A Two Judge Bench of the Supreme Court comprising of Justice Pamidighantam Sri Narasimha and Justice Sandeep Mehta passed a judgment dated 12.03.2024 in a case of Mahanadi Coal Fields Ltd. Vs. Brajrajnagar Coal Mines Workers’ Union in Civil Appeal No(s).4092-4093 of 2024, arising out of SLP(C) No(s). 6370-6371 of 2024, where the Bench concluded that considering the nature of work and continuous working, the workmen should be regularized and made permanent, entitling them to receive back wages.
Facts of the case:
i) In the present case, the Appellant-Company, Mahanadi Coalfields Ltd., a subsidiary of Coal India Ltd., released a tender for the transportation of crushed coal and a contractor was selected for the performance of the agreement from 1984 to 1994. Accordingly, 32 workmen were employed by the contractor for execution of those works. The Respondent- Union represented the workmen who were employed by the contractor and pursued their request for permanent status. The Respondent-Union relied on the clauses of National Coal Wage Agreement-IV dated 27.07.1989. The Clause mentioned that the employer shall not engage contract labour with respect to jobs which are perennial and permanent in nature and also defined that such jobs shall be executed through regular employees.

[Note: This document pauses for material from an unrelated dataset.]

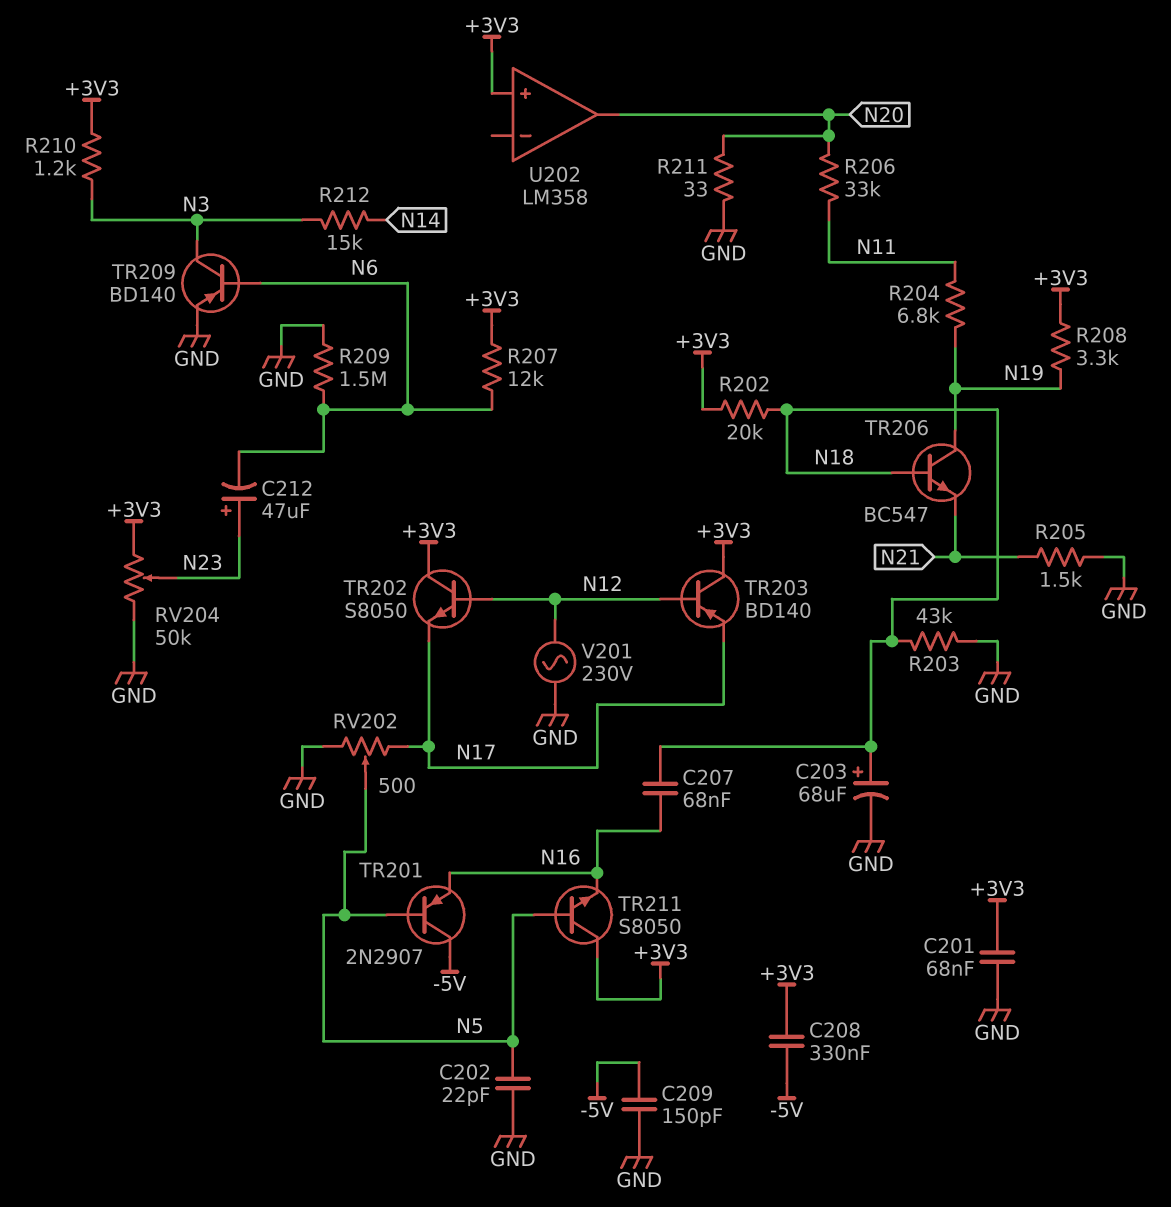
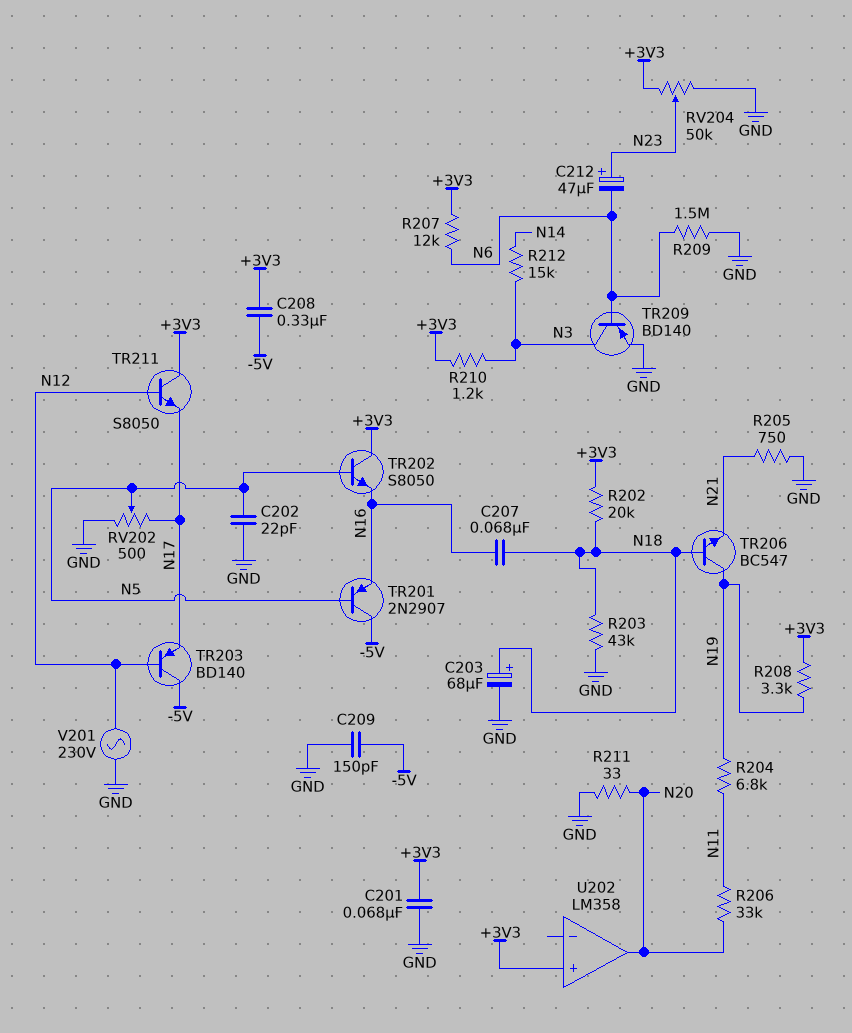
R205: 1.5k (GND, N21) -> 750 (GND, N21)
TR202: NPN S8050 (B N12, C +3V3, E N17) -> NPN S8050 (B N5, C +3V3, E N16)
TR203: PNP BD140 (B N12, C +3V3, E N17) -> PNP BD140 (B N12, C -5V, E N17)
TR211: NPN S8050 (B N5, C +3V3, E N16) -> NPN S8050 (B N12, C +3V3, E N17)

ii) The Ld. Assistant Labour Commissioner issued a Notice to the Appellant for conciliation proceedings. The dispute got settled under Rule 58 of the Industrial Disputes (Central) Rules, 1957 (Memorandum of settlement) on 05.04.1997. During the settlement, the Respondent-Union presented a list of 32 workmen employed by contractors, demanding their regularization. It was observed that 19 of these workers were engaged in operating chutes within the bunker and were considered as permanent workmen under the General Mazdoor Category-I due to the continuous nature of their work. However, the Management argued that the remaining 13 workers were engaged in casual nature of jobs, which are not prohibited under the Contract Labour Act 1970 and not eligible for regularization. The settlement was concluded only in respect of 19 workmen.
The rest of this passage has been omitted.